Same experience, and this now makes much more sense. I was looking at the grid thinking, “Now, I’m no fancy meta constructor, but I don’t see why this needed an oversized, asymmetrical grid.” Now I do!
Thanks, Joon — 297 right answers this week.
Wasn’t sure how well the idea would convey on the page, with the two cold outer entries making the room-temperature inner entry cold as well. I think it did wind up conveying pretty clearly.
In addition to WIND, I also accepted COLD WIND (51 entries) since you could reasonably have thought you had to add the “cold” there.
I am sorting through various other entries that have some logic to them and will probably ask the panel for a decision on those this evening. So to those in limbo please give me until tomorrow to give you a thumbs up/down on your entry.
One vote for Cold Case (because of the sandwiching aspect…)
And that it might give someone a chill.
i… didn’t even notice the sandwiching cold words but found the puzzle pretty quick to solve regardless and was wondering why it seemed so straightforward. cool bonus angle on this now that i know
This adds a fantastic layer – I caught a few of the cold items but figured those were a bunch of red herrings and didn’t realize that the operative entries were sandwiched in-between!
Matt’s pretty cool indeed!
Saw the sandwiches and stopped too soon. Pagented by COld being Pretty (much of) COOL so submitted that. But didn’t feel good about it. ☺
Pageanted.
I found the four cold sandwiches, but couldn’t extract the last step. Eventually went with “catching cold.” I thought it was interesting that the 12 “cold” initials were ISMATGAFSSCI, which contains a tantalizing piece of Matt’s name, but I couldn’t turn that into anything more fruitful.
MONGOLIA struck me as the biggest reach here (I didn’t even identify it as a candidate “cold” entry until the symmetry of the others pointed me in its direction). For what it’s worth, Wikipedia writes of it, “Most of the country is hot in the summer and extremely cold in the winter”.

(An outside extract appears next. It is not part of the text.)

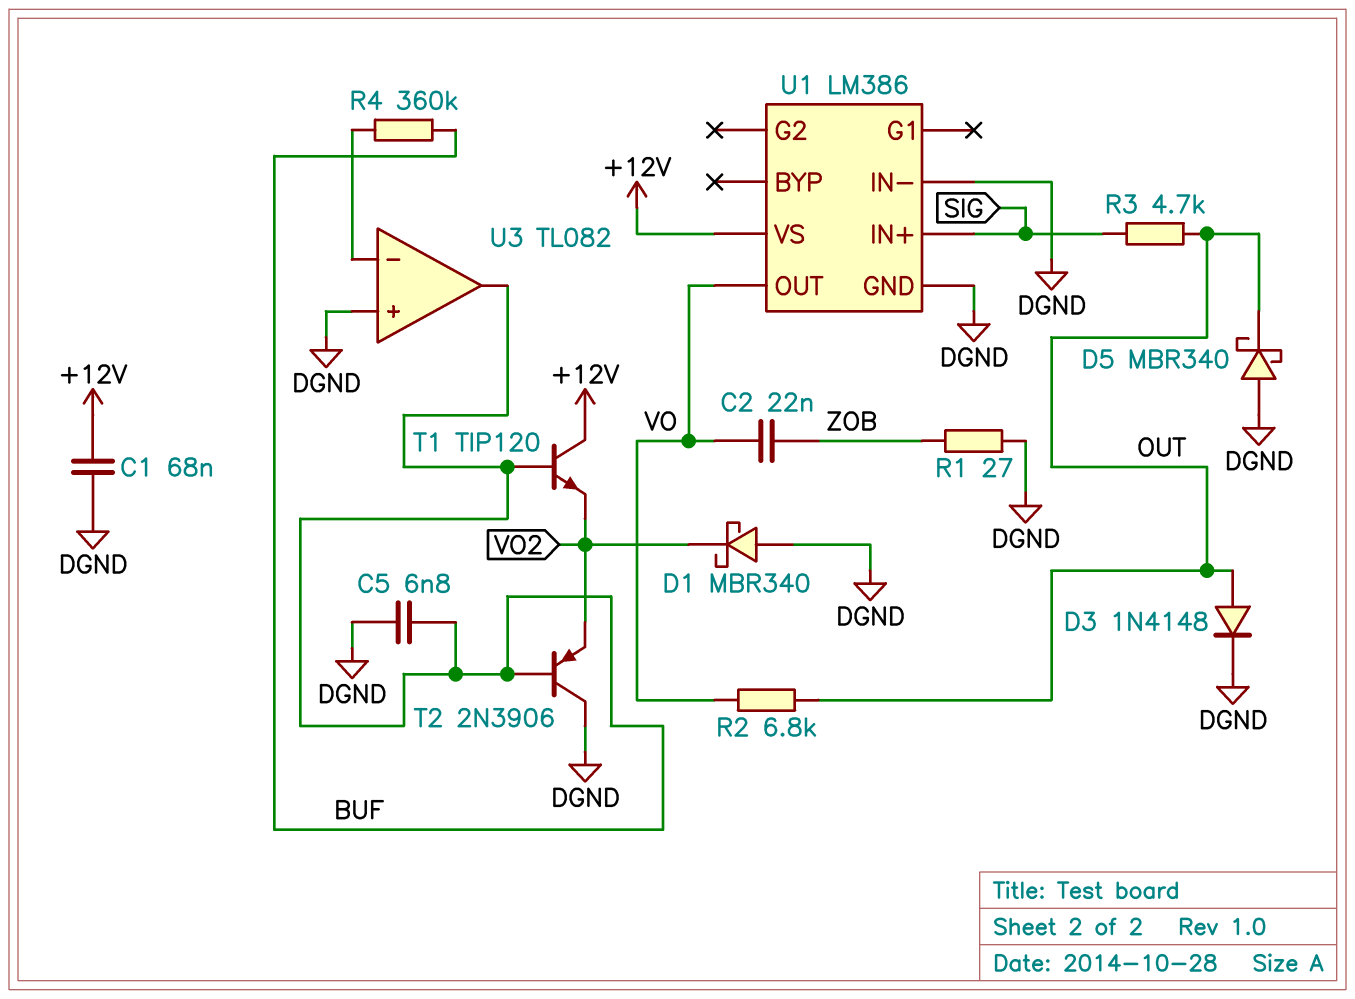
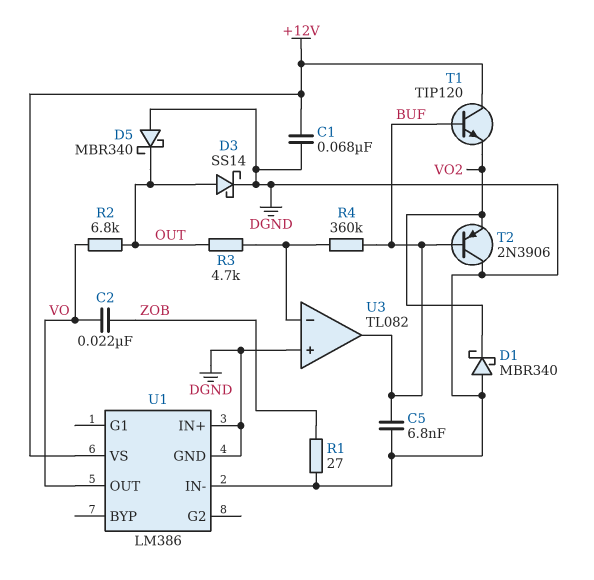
D3: diode 1N4148 (A OUT, K DGND) -> schottky SS14 (A OUT, K DGND)
R3: 4.7k (OUT, SIG) -> 4.7k (OUT, U3/in-)
U1 pin IN+: SIG -> DGND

I saw the four COLD- entries without consciously noticing the sandwiching outer “cold” words, derived WIND and thought, “Surely there must be more to this to require such an irregular grid as this.” Only then did I see the “cold” words. Maybe they subliminally guided me, but they definitely served as confirmation that those were the only four words involved.
I submitted ‘ice cream sandwich’ as I didn’t notice the last step, but I did think it a good try as ‘cold cream’ fit the middle word aspect of the four examples.
Solved the meta pretty quickly, because I got TURKEY almost immediately after thinking that “cold turkey” was the most obvious answer to the clue for 22-A. But I never noticed the sandwiches — in fact, I almost submitted a question as to why the grid was so unusual.